New York Times columnist Paul Krugman thinks it’s outrageous. The U.S. Supreme Court’s decision to hear King v. Burwell, the case in which the state of Oklahoma, joined by numerous other groups, challenged the constitutionality of the government’s interpretation of the Affordable Care Act, puts, as our John Steele Gordon noted yesterday, the entire future of the ObamaCare apparatus in jeopardy. Krugman’s point in his latest column is that the case rests on what he refers to as a “typo”—the fact that the text of the ACA said that the federal subsidies that prop up the scheme could only go to state-run exchanges and not to federal marketplaces set up to accommodate those who live in states that did not create such exchanges. But for those who remember the technicality invented by Chief Justice John Roberts to ensure that ObamaCare survived a much more substantive constitutional challenge, the answer is clear: live by a typo, die by it as well.
Let’s specify up front that Krugman isn’t entirely wrong that the substance of this case rests entirely on a technicality. As I noted in October when a federal court in Oklahoma ruled against the ACA on this issue, the anomaly by which the law granted subsidies only for state exchanges was not necessarily intended by those who drafted the law although there was some dispute about funding for the subsidies. But the Democratic majorities that crammed this legal monstrosity through both houses of Congress were not that interested in its content. As then House Speaker Nancy Pelosi famously said, the law had to be passed before anyone would know what was in it.
The idea that it could be scuttled by a drafting error strikes Krugman as a terrible injustice that would not be permitted if sensible people were staffing the judiciary. He likens the prospect of ObamaCare’s destruction on such a seemingly minor point to the discovery of a mistake made in the filing of the deed of his parent’s home which might have left his mother’s garden outside of their property. But there are two points that serve to render his complaint both hypocritical as well as insubstantial.
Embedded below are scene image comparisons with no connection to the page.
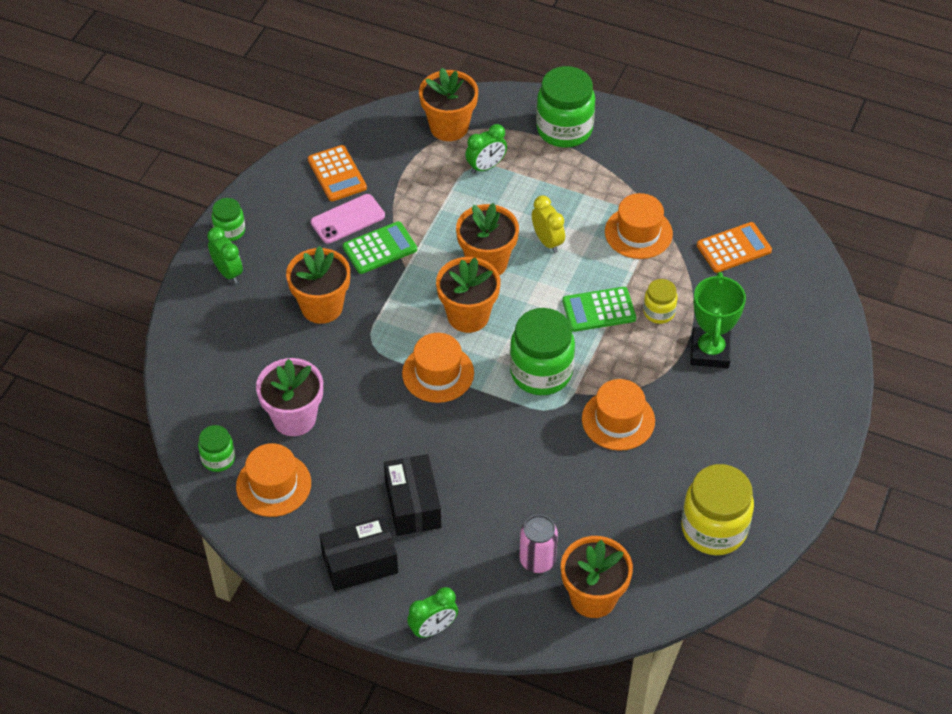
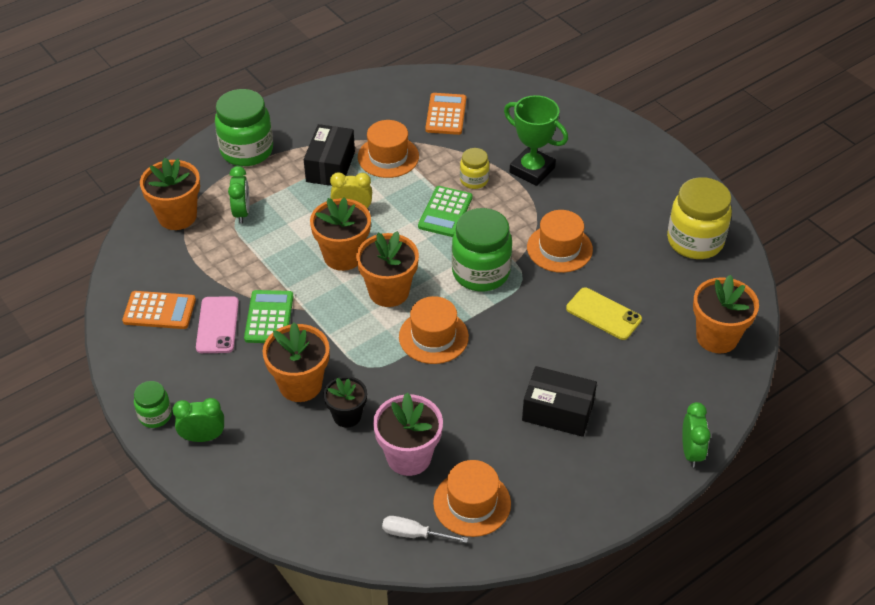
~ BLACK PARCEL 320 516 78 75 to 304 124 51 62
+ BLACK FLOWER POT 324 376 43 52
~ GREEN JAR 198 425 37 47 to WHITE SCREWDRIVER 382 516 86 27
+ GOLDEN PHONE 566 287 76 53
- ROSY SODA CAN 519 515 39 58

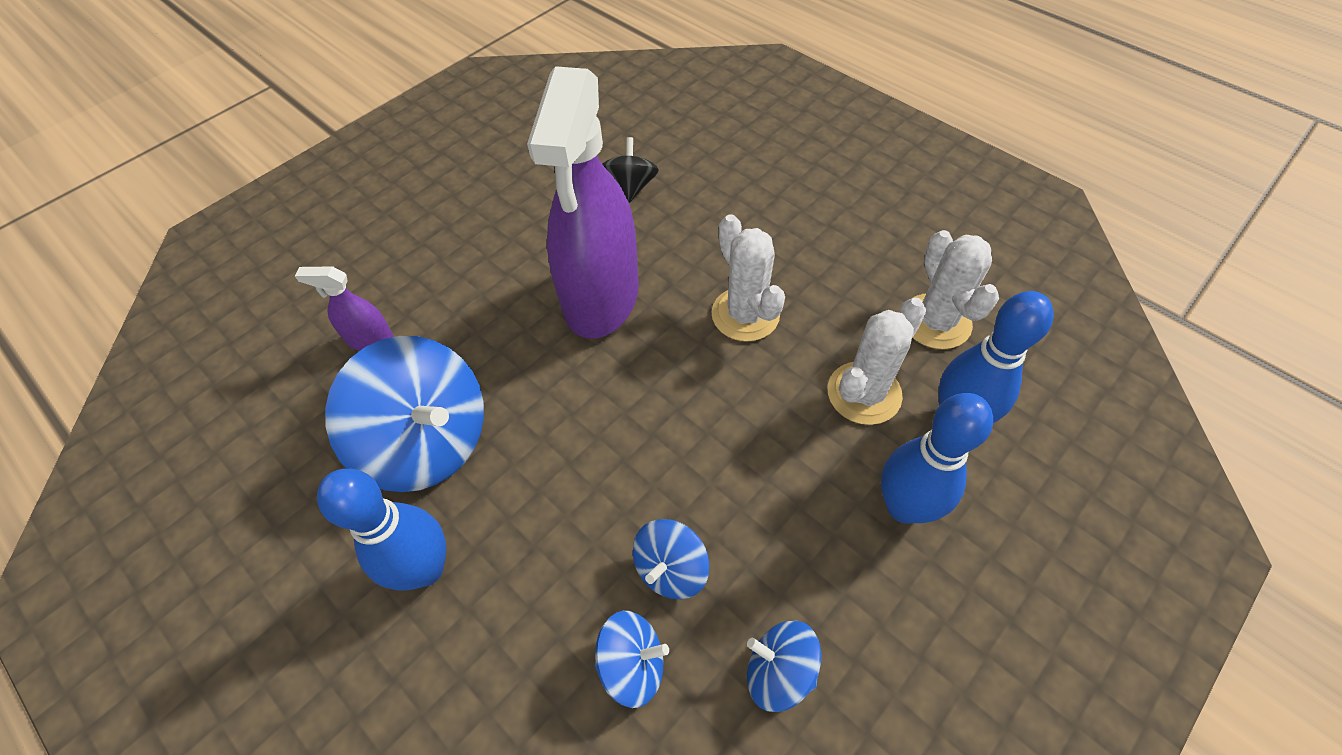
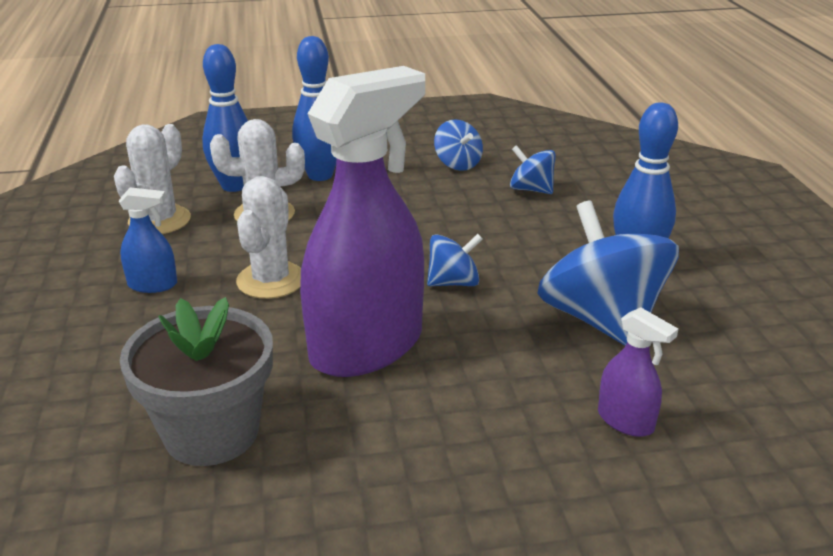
+ ROYAL BLUE SPRAY CLEANER 119 187 58 106
~ BLACK TOY TOP 603 137 56 66 to GRAY FLOWER POT 120 297 153 169
~ ROYAL BLUE TOY TOP 633 519 76 80 to 427 234 56 52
The first is that the ACA was judged to be constitutional on a technicality that was far more bogus than the one about state and federal exchange subsidies. In 2012, the Supreme Court ruled in favor of the constitutionality of the law on a narrow 5-4 vote. But the deciding fifth vote cast by Chief Justice Roberts was based on his belief that the entire thing could be construed as a tax and that this allowed the federal government to act in this manner. The other eight justices had divided evenly on the question that both the plaintiffs and those defending the government had thought was at issue: whether ObamaCare was an unconstitutional breach of the Commerce Clause that would have unlawfully forced citizens to engage in commerce. Roberts agreed with the four other conservative judges that the challenge to its constitutionality on this point was valid but concocted the tax argument in order to keep the high court out of an issue that he appears to believe should only be decided by Congress and the voters.
At the time, conservatives howled at the absurd nature of Roberts’s argument that allowed a blatantly unconstitutional piece of legislation to survive. In response, liberals merely crowed at their victory and reminded their opponents to respect the rule of law whether they liked the outcome or not.
Two years later, it appears the shoe is on the other foot and all of a sudden liberals like Krugman no longer think it’s right for laws to be narrowly decided in an arbitrary manner that hangs on legal technicalities or bizarre interpretations of the law. But there is more here at play than turnabout being fair play.
Krugman falsely argues that the law is working well, something that is given the lie by the fact that much of its substance has been delayed until next year so as to give Democrats a better chance in the midterms as well as its rollout. Contrary to the president’s false promises, Americans were not allowed to keep their insurance or their doctors, if they liked. The increases that many will suffer next year, as well as the potentially devastating impact on employment, once the individual mandate begins to be enforced also destroys his premise. But even if we accept that some will lose benefits they have been given under the law, that shouldn’t motivate the court to ignore the contradiction in the text.
At the heart of the current case is a question of what it means to pass a law. Laws are not merely amorphous notions but actual documents that must be drafted carefully lest some odd anomaly in their language allow governments to exploit the citizens or individuals to profit unfairly. If the text doesn’t actually matter, then the government may interpret them in any way it likes to the detriment of the rights of all Americans.
Seen in that light, Krugman’s railing at the “typo” and the “corruption” involved in this case that should—if Roberts doesn’t invent some even more absurd rationale to save ObamaCare again—destroy the president’s principal legislative achievement doesn’t seem so reasonable. At stake here is not just the future of health care or a president’s legacy, but also the rule of law.
Without the rule of law, there is no individual liberty or democracy. It is on that ground, if nothing else, that the Supreme Court should rule against the government. If it doesn’t, the corruption will not so much be liberal hypocrisy but their agenda that seeks to trash this basic principle of accountability.